Dwarf Fortress

2014, Sep 22    

When you start a region in Dwarf Fortress, you set your computer the task of building the history of a world. You wait, and you wait, as it works through the ages. You see empires rise and fall before you in ascii art as your processor creaks and groans for whole minutes (which, of course, is a relative age, when you think about how long it takes for the average game to load), and, eventually, you’re presented with a map, and asked where you want to embark.

The world always, always looks completely impossible to survive in. At least, it does to me. I’m sure that a professional Fortress enthusiast sees their fresh map and thinks “Great, a massive mountain range to hollow out! We will do well here!”, but when I look at the map I just see my dwarves, shivering in the frozen wasteland, cursing my name again and again.
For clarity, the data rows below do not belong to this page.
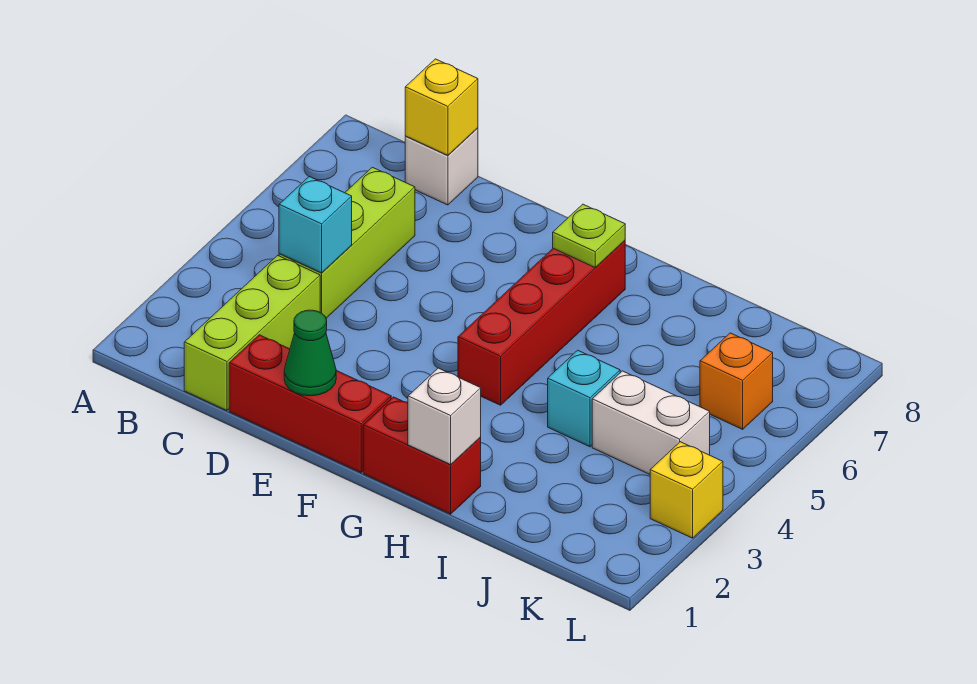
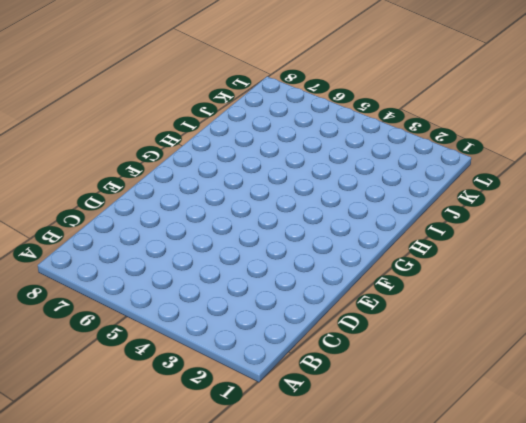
none -> lime brick C1:C3 level 1
none -> lime brick C4:C6 level 1
none -> white brick C8 level 1

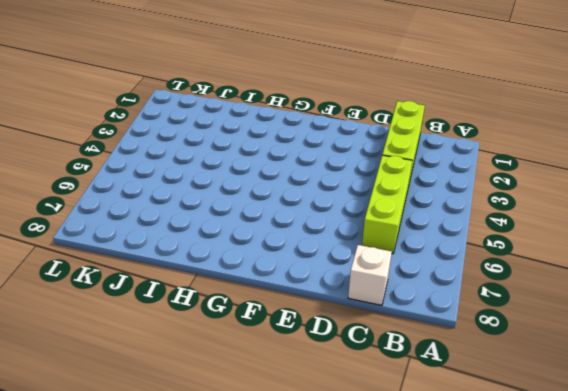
none -> red brick D1:F1 level 1
none -> red brick G1:H1 level 1
none -> red brick G4:G7 level 1

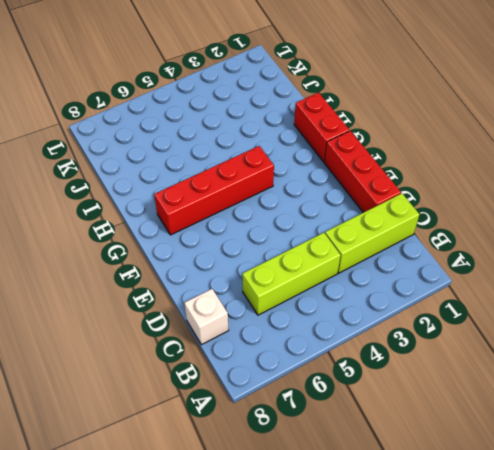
none -> cyan brick I4 level 1
none -> white brick J4:K4 level 1
none -> orange brick K6 level 1

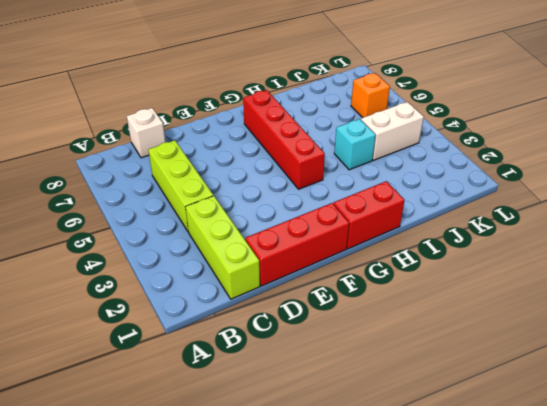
none -> yellow brick L3 level 1
none -> cyan brick C4 level 2
none -> yellow brick C8 level 2

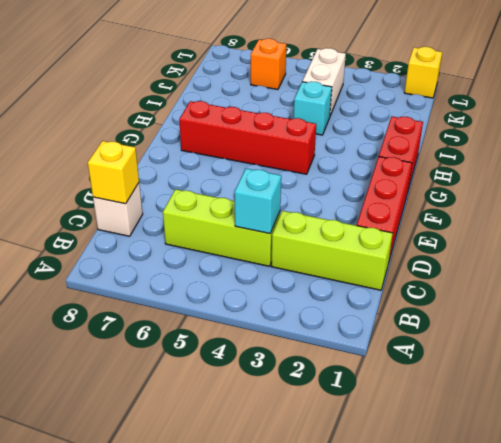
yellow brick L1 level 1 -> yellow brick L3 level 1
none -> green cone E1 level 2
none -> lime plate G7 level 2
none -> white brick H1 level 2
You’re expected to pick a location to start out. The region is massive. You think Grand Theft Auto V is big? You have no idea. The game includes a handy search tool to help you pick out an ideal place, which, again, takes actual time to run: you see it narrow down possible areas of jungle and mountain until it picks you a plausible place to start your adventure. You take a look, check for a river, some metal, some soil, and, happy with your findings, you embark. This jumps you into a close-up view of the game where you’ll actually play out the lives of your dwarves. You press “Embark!” and find yourself looking, top-down, at a little wagon, surrounded by seven dwarves.

Yeah, seven.

Gameplay is not carried out through directing your dwarves: rather, you define a job to be done, and a dwarf with the appropriate qualifications goes and does it. Your first move, then, is to mark out an entrance hall for your fortress so that your dwarves can get digging. As soon as you mark out a stockpile, the other dwarves will start off-loading goods from the wagon and piling them up inside. At that point, it starts to feel like you’ve moved in. From there, you need to get food growing, find somewhere to put the rubbish, build some bedrooms, and generally make a happy place for dwarves to live.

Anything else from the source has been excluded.